In this 1996 lecture Pritzker Prize winner Thom Mayne describes his views of architectural theory and his unique approach to the architectural process at a time when firms had begun the transition to 3D digital models. As one of the founders of Santa Monica based firm Morphosis, Mayne speaks about the evolution of their built and unbuilt projects in the late 70s and early 80s by giving insights into three general topics including objects, context, and the role of nature in architecture. His discussion touches on everything from music and art, to philosophical questions regarding the process of architecture and its role in society.
In the development of his first projects, Mayne reveals a preoccupation with objects, their materials, and their relationship to the craft of architecture. He also describes how context shapes his designs, using the example of his Sixth Street House of 1983. For him, the project's site in Los Angeles was particularly influential to his work in the way that it is a “prototype of the modern metropolis” in which “…there’s no inside, there’s no outside, there’s no way of perceiving it, its growing, its moving, its changing, quicker than one can absorb it.” These notions of context were reflected in many later works, and tied into his interest in “the space between randomness and order.”
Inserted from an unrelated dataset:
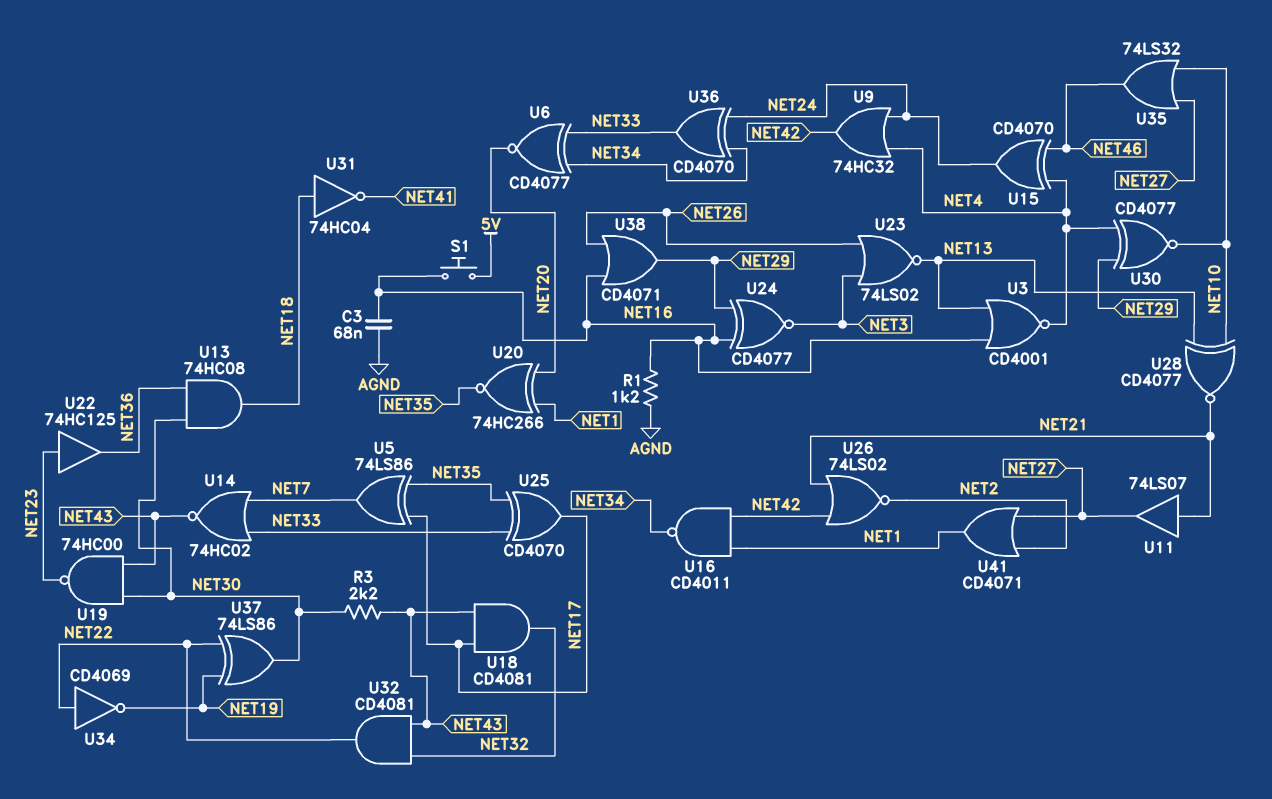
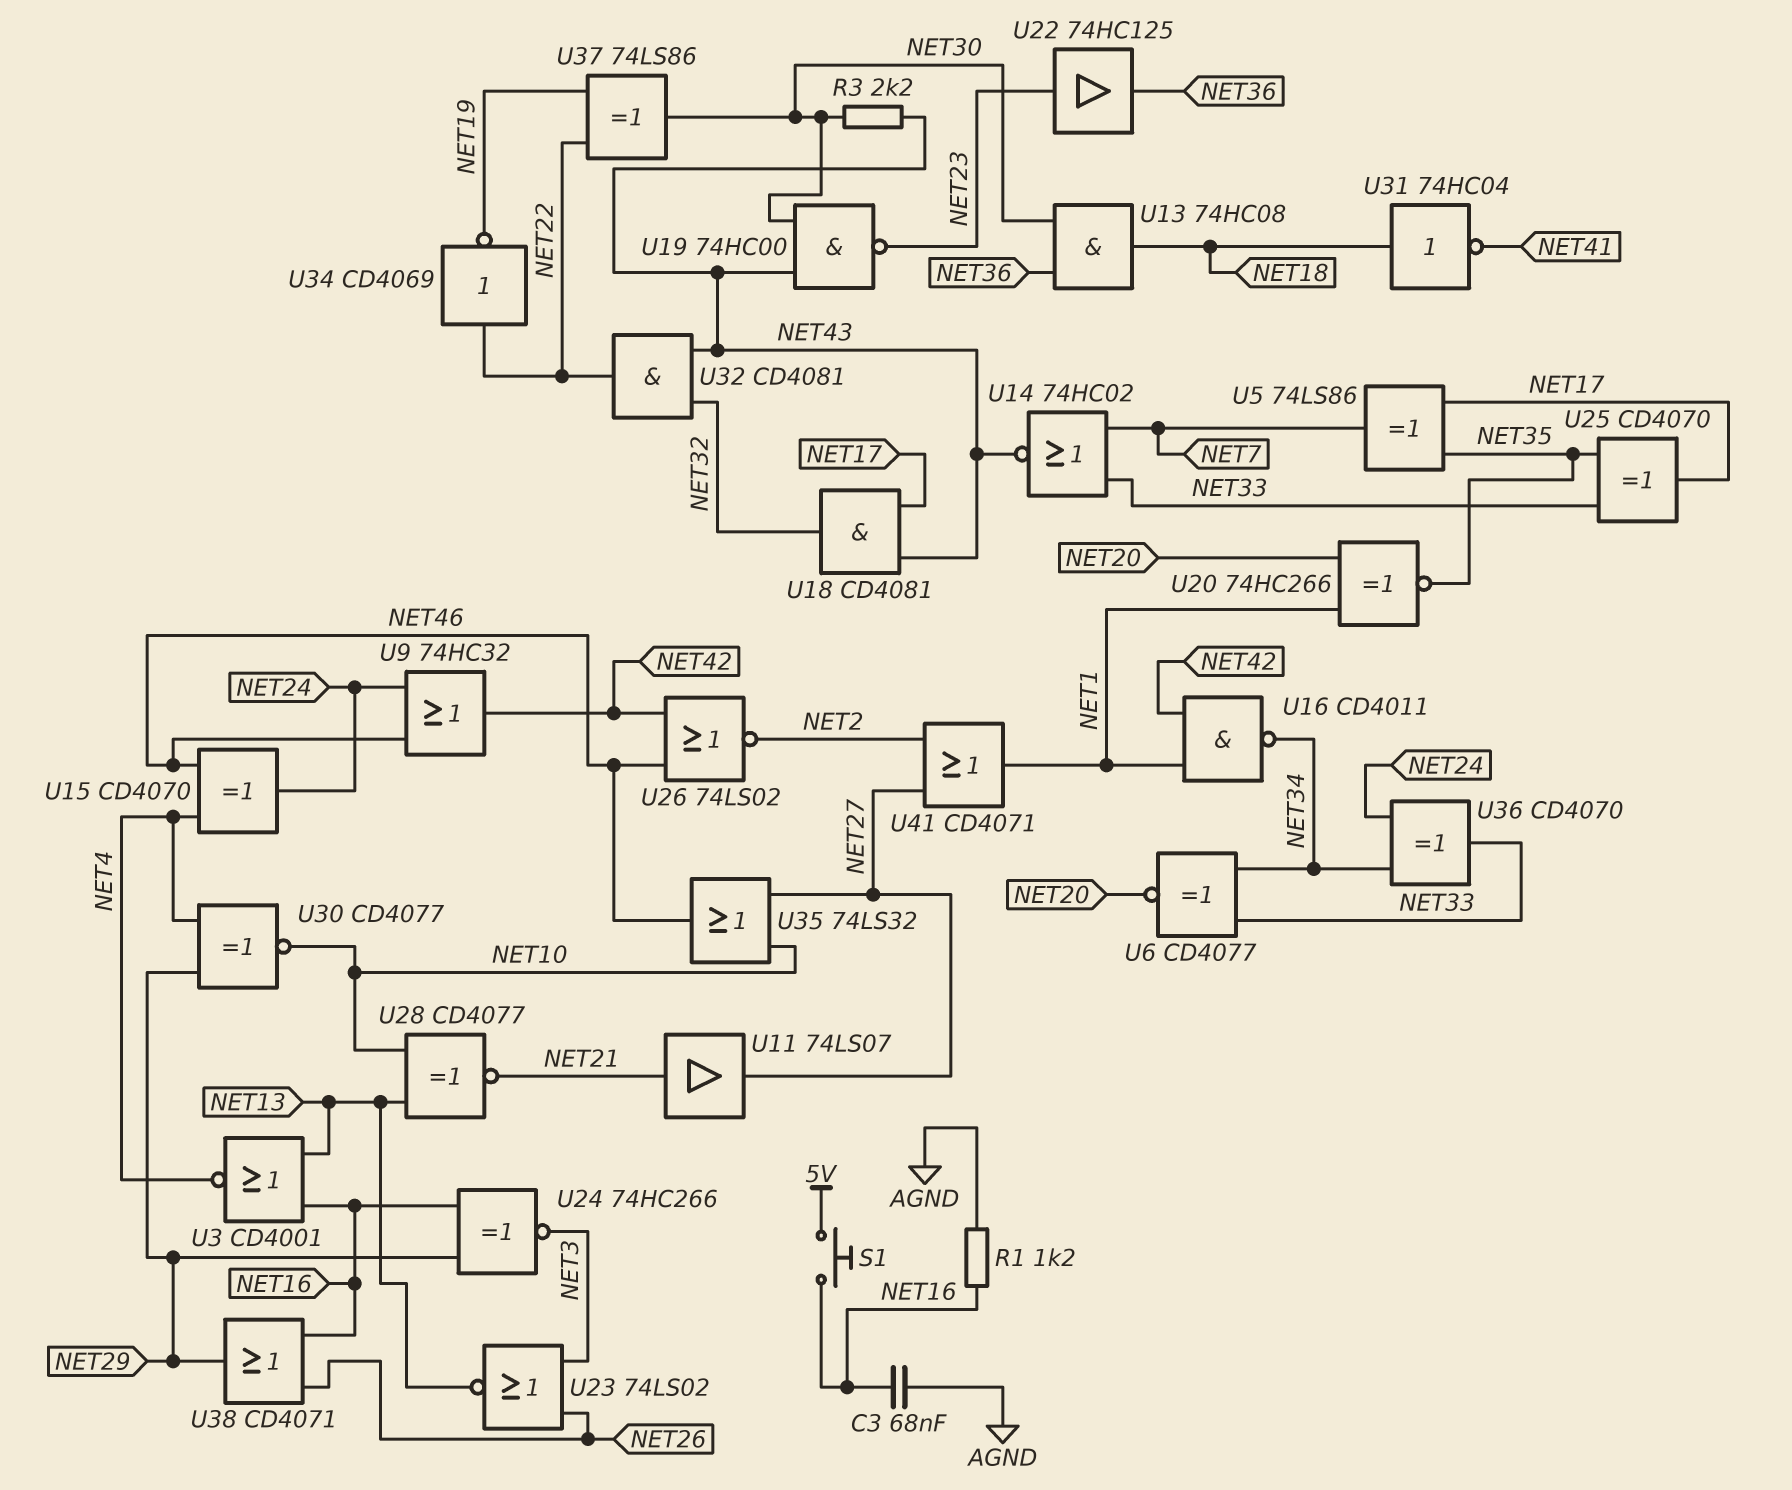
U9: OR 74HC32 (in NET4, in NET24, out NET42) -> OR 74HC32 (in NET24, in NET46, out NET42)
U24: XNOR CD4077 (in NET16, in NET29, out NET3) -> XNOR 74HC266 (in NET16, in NET29, out NET3)
U26: NOR 74LS02 (in NET21, in NET42, out NET2) -> NOR 74LS02 (in NET42, in NET46, out NET2)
For his third theme of the lecture, he explains how his first project outside an urban area led to the discovery of new theoretical territories and the role of nature in architecture. Throughout the lecture, he displays many analog forms of representation and briefly reveals his thoughts on the transition to computer drawings in the 90s. Describing these early computer models Mayne states, “I refuse to call these drawings because computers don’t draw, they do something else.” These digital models were already becoming an important part of his practice, and would later serve an integral function in developing many of the complex geometries in his work.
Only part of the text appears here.